EDA Exploratory Data Analysis

Exploratory Data Analysis (EDA) is used on the one hand to answer questions, test business assumptions, generate hypotheses for further analysis. On the other hand, you can also use it to prepare the data for modeling. The thing that these two probably have in common is a good knowledge of your data to either get the answers that you need or to develop an intuition for interpreting the results of future modeling.

There are a lot of ways to reach these goals: you can get a basic description of the data, visualize it, identify patterns in it, identify challenges of using the data, etc.

Data Exploration Tools

Pandas Profiling

Documentation

Generates profile reports from a pandas DataFrame.
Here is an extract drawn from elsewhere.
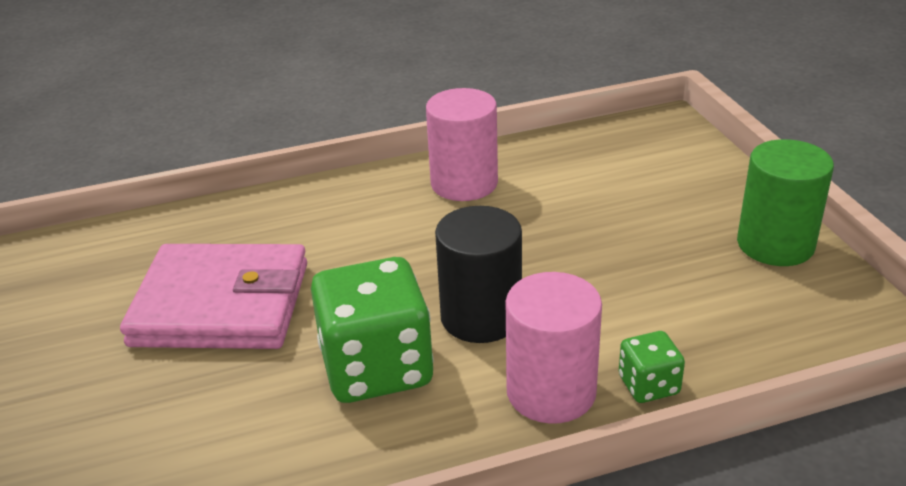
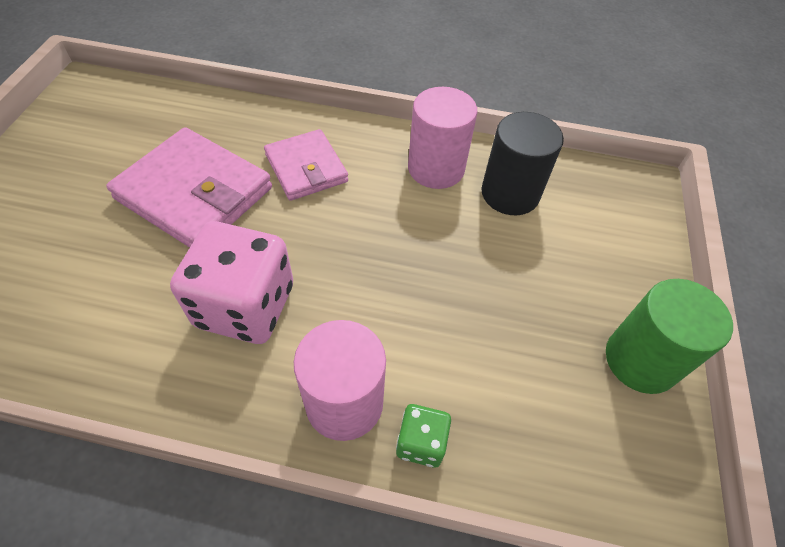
camera: 25 degrees right, 20 degrees up
(327, 235) = (306, 168): none -> pink wallet
(377, 368) = (245, 306): green dice -> pink dice
(481, 317) = (350, 301): black cylinder -> black cylinder (510, 193)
The pandas df.describe() function is great but a little basic for serious exploratory data analysis. pandas_profiling extends the pandas DataFrame with df.profile_report() for quick data analysis.

For each column the following statistics - if relevant for the column type - are presented in an interactive HTML report:

Type inference: detect the types of columns in a dataframe.
Essentials: type, unique values, missing values
Quantile statistics: like minimum value, Q1, median, Q3, maximum, range, interquartile range
Descriptive statistics: like mean, mode, standard deviation, sum, median absolute deviation, coefficient of variation, kurtosis, skewness
Most frequent values:
Histograms:
Correlations: highlighting of highly correlated variables, Spearman, Pearson and Kendall matrices
Missing values: matrix, count, heatmap and dendrogram of missing values
Duplicate rows: Lists the most occurring duplicate rows
Text analysis: learn about categories (Uppercase, Space), scripts (Latin, Cyrillic) and blocks (ASCII) of text data

Basic Usage

import numpy as np
import pandas as pd
from pandas_profiling import ProfileReport

# build dataframe
df = pd.DataFrame(np.random.rand(100, 5), columns=["a", "b", "c", "d", "e"])

# generate a report
profile = ProfileReport(df, title="Pandas Profiling Report", explorative=True)

# Save report
profile.to_file("your_report.html")

# As a string
json_data = profile.to_json()

# As a file
profile.to_file("your_report.json")

Working with Larger datasets

Pandas Profiling by default comprehensively summarizes the input dataset in a way that gives the most insights for data analysis. For small datasets these computations can be performed in real-time. For larger datasets, we have to decide upfront which calculations to make. Whether a computation scales to big data not only depends on it’s complexity, but also on fast implementations that are available.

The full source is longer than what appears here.